Sindhu Vee: it’s being able to capture what’s universal in a very unique way that people haven’t thought about before. And that’s really an outsider’s gaze.
Claudia Romo Edelman: Welcome to the Global GoalsCast
The podcast that explores how we can change the world
I am Claudia Romo Edelman
Edie Lush: And I am edie lush. Claudia, this episode we look at how comedy helps us bridge the gaps between us. In other words, we take on a serious issue, intolerance, from what i guess you could call a funny angle.
Claudia Romo Edelman: stick to podcasting, Edie…
Edie Lush: ok ok. We will have real comics for you right after this.
Claudia Romo Edelman: the Second episode of season two of sponsored by Mastercard.
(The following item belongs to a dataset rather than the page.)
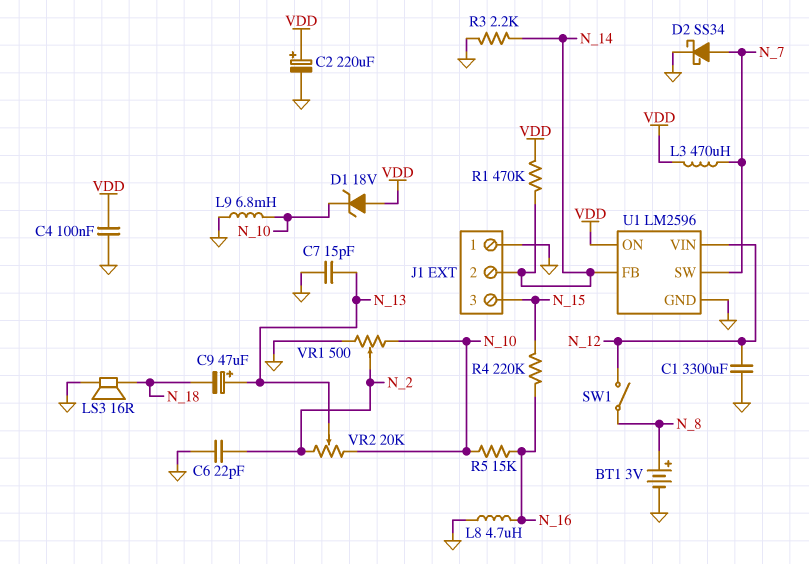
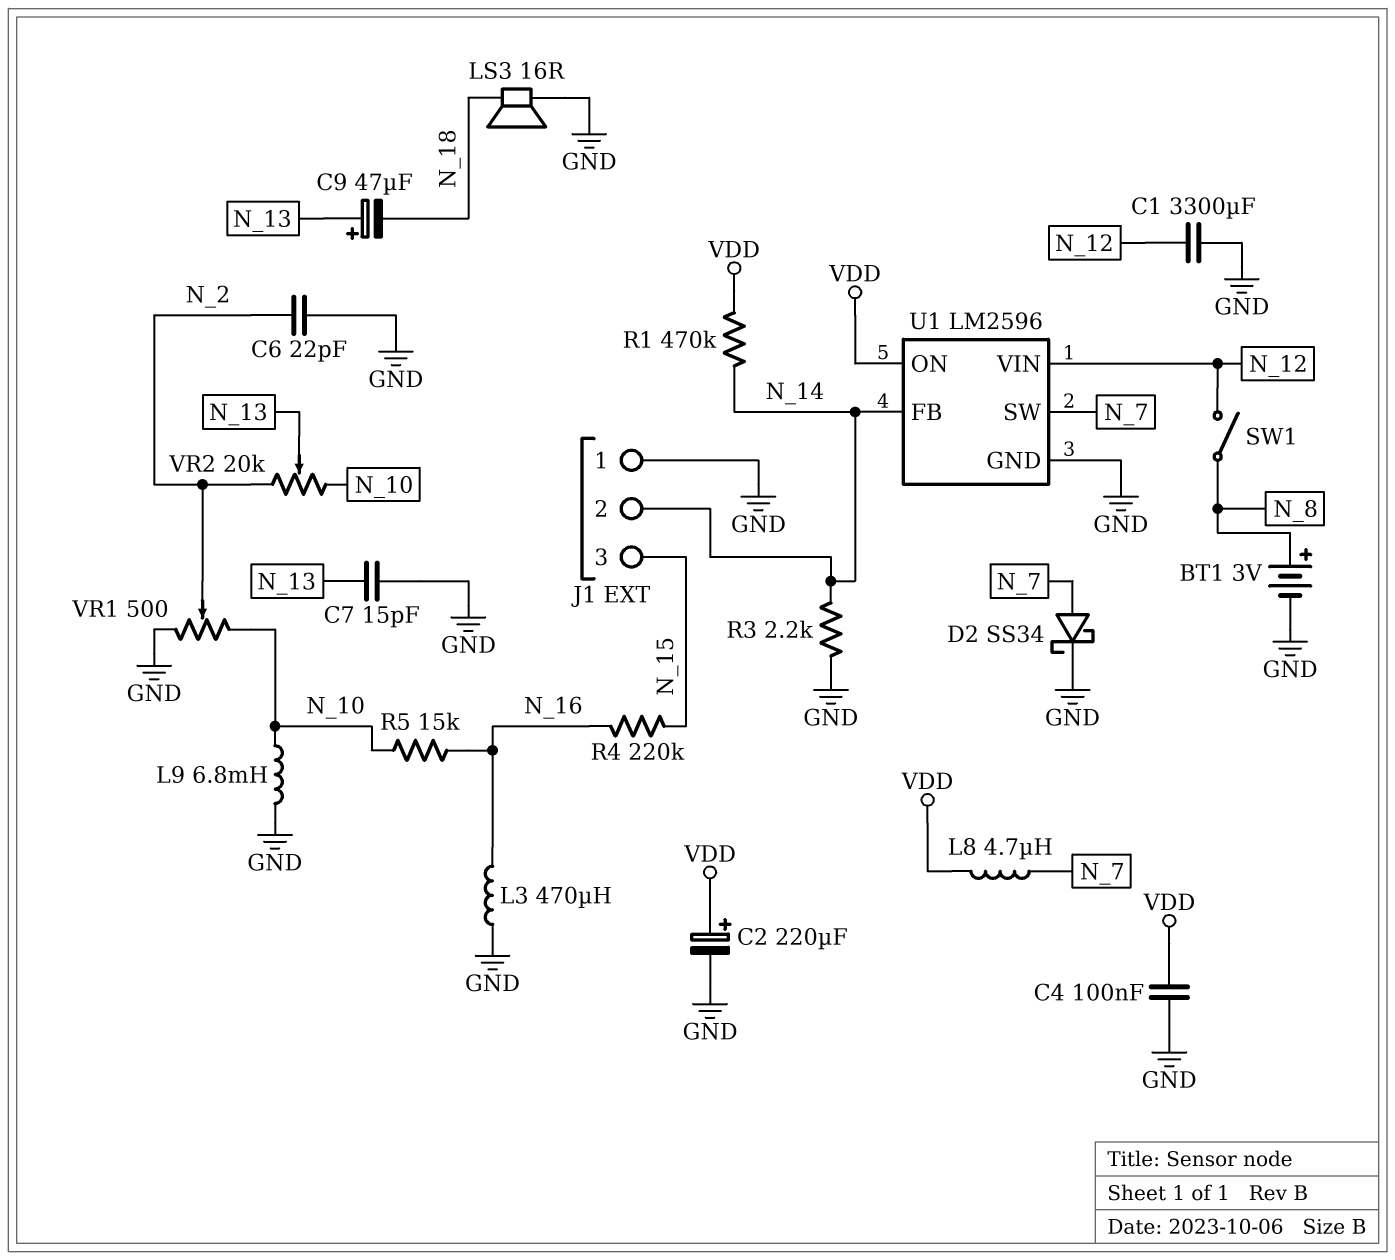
D1: zener 18V (A VDD, K N_10) -> none
L3: 470uH (N_7, VDD) -> 470uH (GND, N_16)
L8: 4.7uH (GND, N_16) -> 4.7uH (N_7, VDD)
Stay tuned later for an interview with mastercards vice chair, Ann Cairns as she tells us about how she broke stereotypes herself as the first female engineer on an oil rig in the north sea…
Edie Lush: Also our thanks to CBS News digital and to Harmon, the official sound of global goals cast.
Noam Shuster: one of the places that comedy has brought me is to be the first Jewish performer in a Palestinian comedy festival. ahh! And there were like two guys who are sitting in the front row looking at me. lIke what is this Jew gonna tell us, you know, so I walk on stage and I’m thinking, how am I going to break the ice? Like what? It’s a crowd of 300 Palestinians. So I work in on stage and I look at them and I tell him, Habibi, relax. I’m only here for seven minutes, not 70 years.
Edie Lush: That was Noam Shuster, one of the three comics whose work and ideas we want to share with you today on the Global Goals Cast.
Noam Shuster i’m Jewish. I’m mixed. Actually. My father is a Romanian Jew. When I went to Romania to look for my roots, I found out I’m a well dressed gypsy. Yeah. And My mother actually, she was born in Iran. She’s an Iranian Jew. She has eight brothers and sisters. We call them the Muslim Brotherhood. My household is really like a, the, uh, the two cultures together. And on top of that, my parents are these openminded liberals, which is really hard these days in Israel. So I, um, I grew up, um, you know, I care about the political causes, but I’m 31 and I’m single. So go to demonstrations mainly to look for a date. No, and when I go to demonstrations the problem is that the only people who look like they’ve taken a shower are the police officers.
Edie Lush: That was Noam winning jewish comedian of the year in London earlier this year. And despite the jokes, Noam is a very serious activist. Of the three comics we met she walks most squarely into an ongoing political struggle. She doesn’t shy away from it.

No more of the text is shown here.